Wyoming is pretty much the Saudi Arabia of wind. In fact, Wyoming wind farms are starting to get so cheap that they can out-compete solar, gas and coal, even without subsidies.

The financial firm Lazard released its most recent Levelized Cost of Energy Analysis, an annual report of different energy sources and their costs, which shows this progress in hard numbers. It documents that new wind power costs between $30 and $60 dollars per megawatt hour in levelized costs.
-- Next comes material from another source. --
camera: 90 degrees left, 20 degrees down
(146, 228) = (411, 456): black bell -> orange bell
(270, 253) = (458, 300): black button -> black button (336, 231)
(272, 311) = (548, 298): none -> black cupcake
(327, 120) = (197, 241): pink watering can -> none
And with the federal tax subsidy included, the cost of new wind falls to between $14 and $52 (Wyoming does even better than most places on cost because the state is just so windy next to the Rocky Mountains).

By comparison, coal had a higher cost of between $60 and $143 per megawatt hour, while a combined cycle natural gas plant’s cost was between $42 and $78 per megawatt hour, cheaper than coal but not as cheap as wind. Nuclear was way high, between $112 and $183.
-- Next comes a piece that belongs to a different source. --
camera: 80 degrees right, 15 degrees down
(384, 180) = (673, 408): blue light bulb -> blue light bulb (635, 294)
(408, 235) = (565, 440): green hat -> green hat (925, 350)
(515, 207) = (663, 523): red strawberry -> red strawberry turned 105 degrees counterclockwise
The result of these numbers is a booming wind industry in the Cowboy State, as Heather Richards of the Casper Star-Tribune reports:

Developers Power Company of Wyoming and Viridis Eolia both have significant wind projects proposed in the state. Power Company’s Chokecherry Sierra Madre wind farm is under construction for the first phase of a 1,000 turbine farm near Rawlins. And Rocky Mountain Power, the state’s largest utility, would like to repower their entire wind fleet in the state, as well as bring 1,100 new megawatts online.
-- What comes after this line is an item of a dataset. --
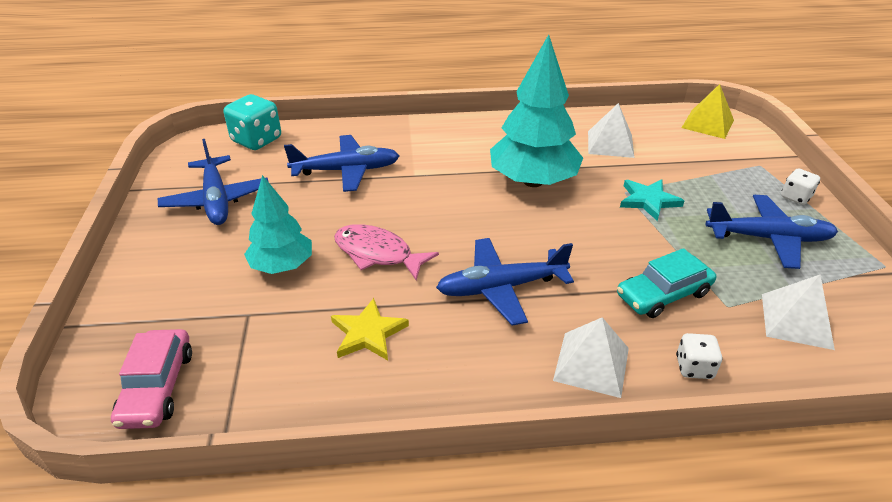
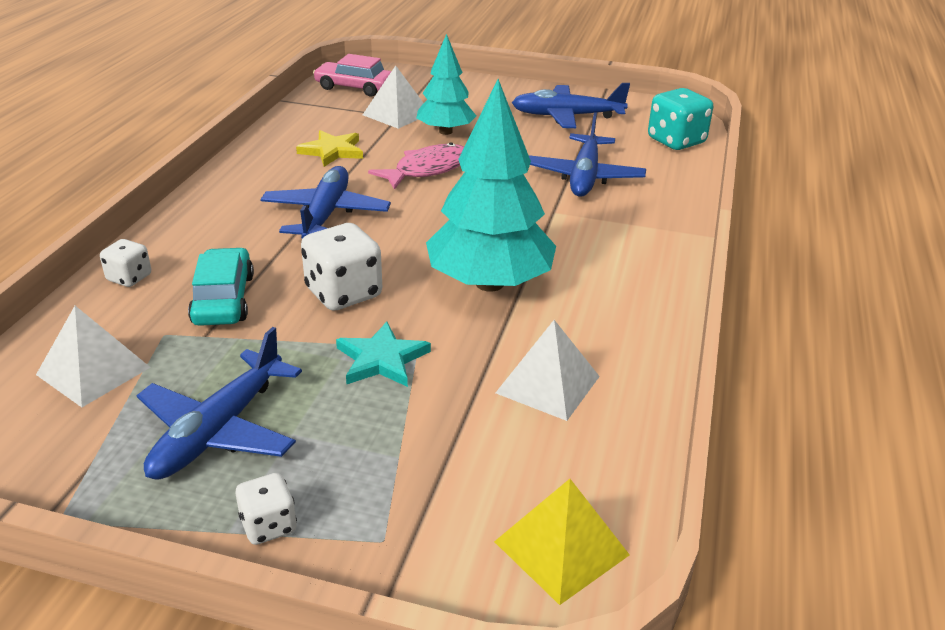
camera: 110 degrees right, 5 degrees down
(591, 364) = (195, 230): white pyramid -> white pyramid (397, 114)
(600, 238) = (343, 293): none -> white dice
But the coal industry is not happy about it. The state’s coal sector is still the largest in the country, despite this new competition, and it’s facing considerable pressure from cheaper fuel sources both traditional and renewable. The industry hates the federal tax credit for wind and even got the state to levy a separate tax on wind production.

But with costs continuing to fall, plus the prospect of Wyoming serving out-of-state renewables market in places like California (should California successfully regionalize its grid), the coal industry’s fate will be unavoidable. In the long term, that’s not only good for air quality and stabilizing the Earth’s climate, it will also diminish the political power of the industry to try to hurt clean energy through bad tax policy, whether at the state or federal level.